---- DATA RECORDS

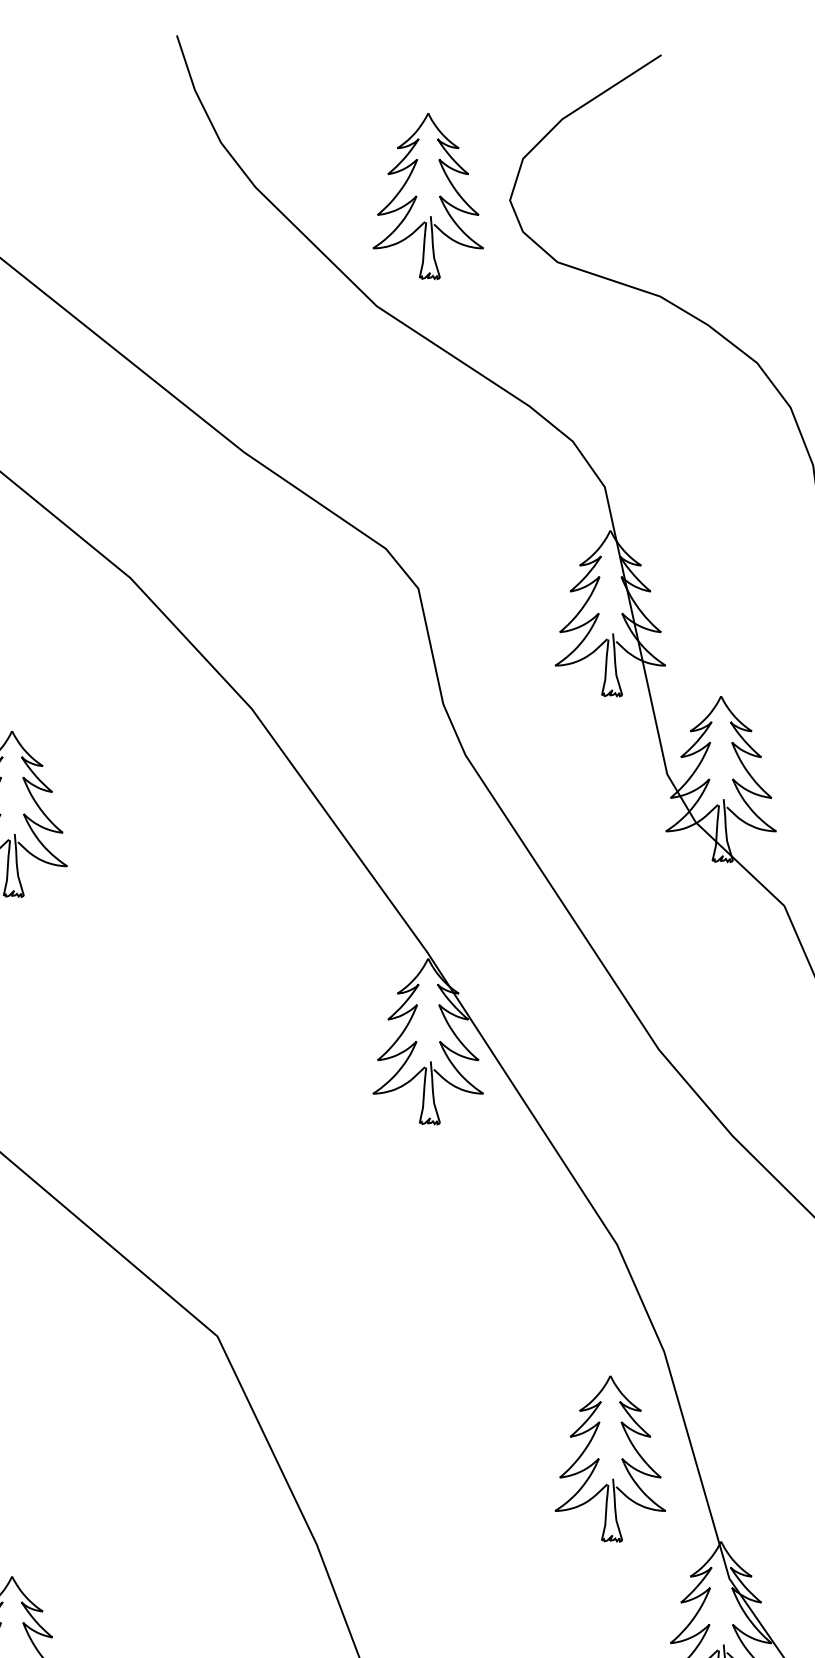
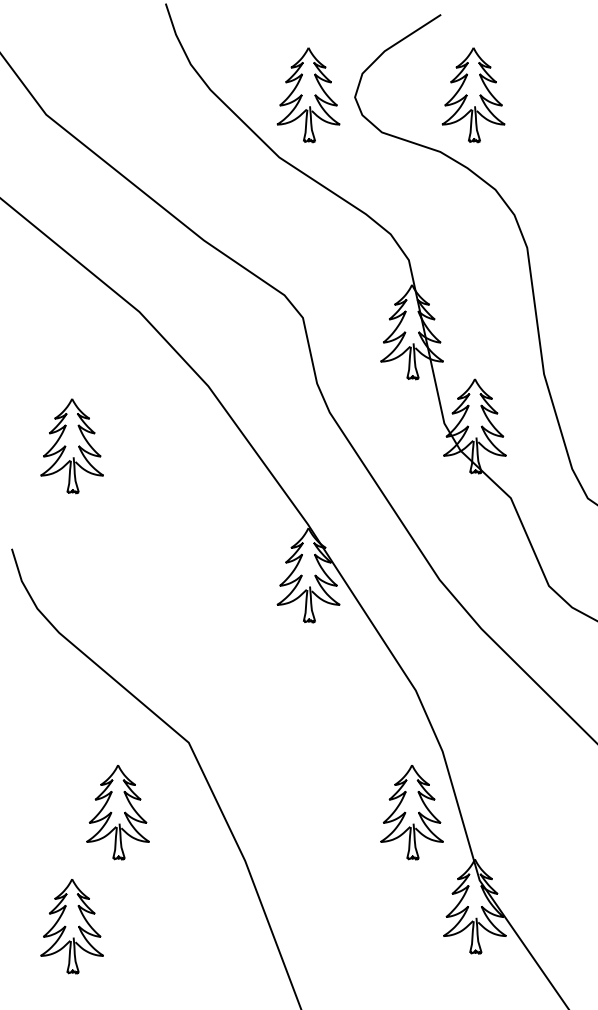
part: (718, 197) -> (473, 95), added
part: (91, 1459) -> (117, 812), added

--------
---- DATA RECORDS

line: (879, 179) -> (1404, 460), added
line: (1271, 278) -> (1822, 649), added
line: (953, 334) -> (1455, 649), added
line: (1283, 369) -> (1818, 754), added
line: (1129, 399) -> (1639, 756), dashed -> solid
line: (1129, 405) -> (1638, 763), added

--------

What number of lines in the records hold "part"? Reply with that number alone.

FINAL ANSWER »
2